Several studies evaluated the impact of –344C/T polymorphism of CYP11B2 on the response to antihypertensive drugs. One study on the association between the CYP11B2–344C/T gene polymorphism and antihypertensive response to hydrochlorothiazide (HCTZ) found that the BP response in patients with CC genotype was less obvious than that in others for male patients (Li et al. 2012). Another study indicated that the patients with TC and TT genotypes had significant reduction in BP after ACE inhibitor treatment (Yu et al. 2006). But the studies on the antihypertensive response to telmisartan were few. In our study, the reduction in DBP after eight weeks of telmisartan treatment was significantly greater in patients carrying the C allele (CC+CT) compared with that carrying the TT genotype \((P\,{=}\,\,0.043)\). We did not find an association between the –344C/T polymorphism and the reduction in SBP after treatment. ARBs, which inhibit the combination of angiotensin II and angiotensin II type 1 receptor, led to marked peripheral vasodilation and BP-lowering effects. Angiotensin II is a stimulus regulator of CYP11B2, which is the key rate-limiting enzyme in the final steps of aldosterone biosynthesis. Aldosterone controls sodium balance and intravascular volume and helps to regulate BP. It could be proposed that the C allele is associated with a higher expression of the CYP11B2 gene and increased CYP11B2 activity, which leads to higher aldosterone secretion and individuals with a variant in this gene could respond differently to ARBs.

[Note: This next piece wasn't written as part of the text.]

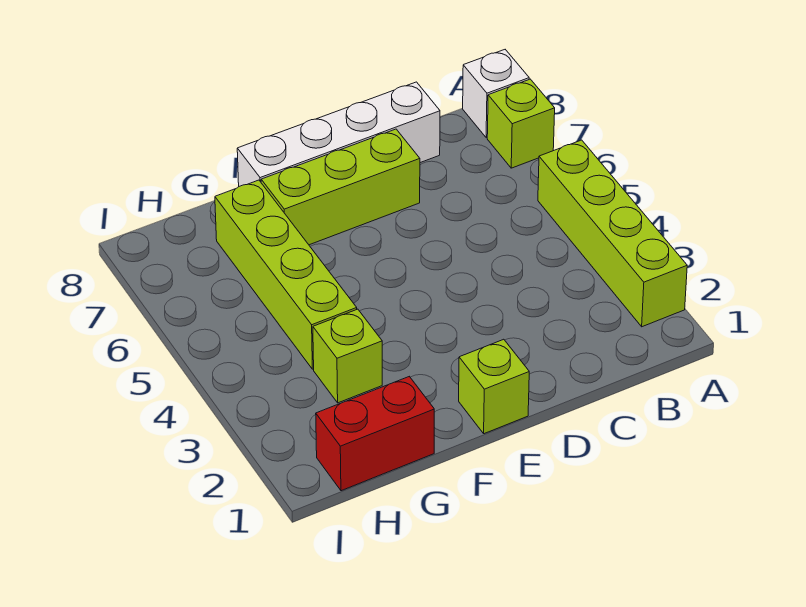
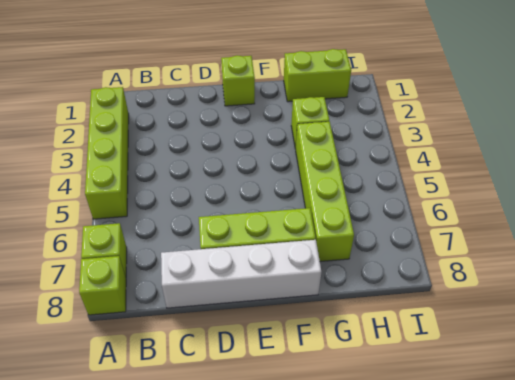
white brick A8 level 1 -> lime brick A8 level 1
red brick G1:H1 level 1 -> lime brick G1:H1 level 1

The ACE I/D polymorphism is one of the more extensively studied genes in hypertension. This polymorphism consists of the insertion or deletion of some portion of a 287-bp sequence of nonsense DNA in intron 16 of the ACE gene. Some studies had investigated the relationship between the ACE I/D polymorphism and BP response to antihypertensive drugs. However, the results have been conflicting. A meta-analysis demonstrated that there was a significant association between ACE I/D polymorphism and BP responses to HCTZ (Choi et al. 2013). But the GENRES study reported that ACE I/D polymorphism does not markedly predict BP response to antihypertensive agents involved amlodipine, bisoprolol, HCTZ and losartan in white hypertensive men (Suonsyrjä et al. 2009). In this study, there were no significant differences in the reduction of SBP and DBP after treatment. However, there was also a tendency for a higher SBP reduction in patients carrying the DD genotype compared with those carrying the II or ID genotype after treatment.

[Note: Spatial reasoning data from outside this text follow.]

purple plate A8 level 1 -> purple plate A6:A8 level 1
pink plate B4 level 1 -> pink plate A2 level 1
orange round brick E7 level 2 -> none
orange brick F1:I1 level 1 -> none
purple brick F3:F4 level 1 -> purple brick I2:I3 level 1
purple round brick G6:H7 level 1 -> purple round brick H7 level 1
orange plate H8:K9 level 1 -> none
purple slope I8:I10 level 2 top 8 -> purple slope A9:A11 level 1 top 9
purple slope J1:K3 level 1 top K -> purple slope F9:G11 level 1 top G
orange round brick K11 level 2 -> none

In summary, the CYP11B2 –344C/T polymorphism but not ACE I/D polymorphism was shown to influence the response to telmisartan in Chinese patients. Thus, specific genotypes might predict the response to specific antihypertensive treatment. This study has limitations because of the relatively small size. Thus our study should be viewed as hypothesis-generating and should be followed by larger prospective studies to confirm the results.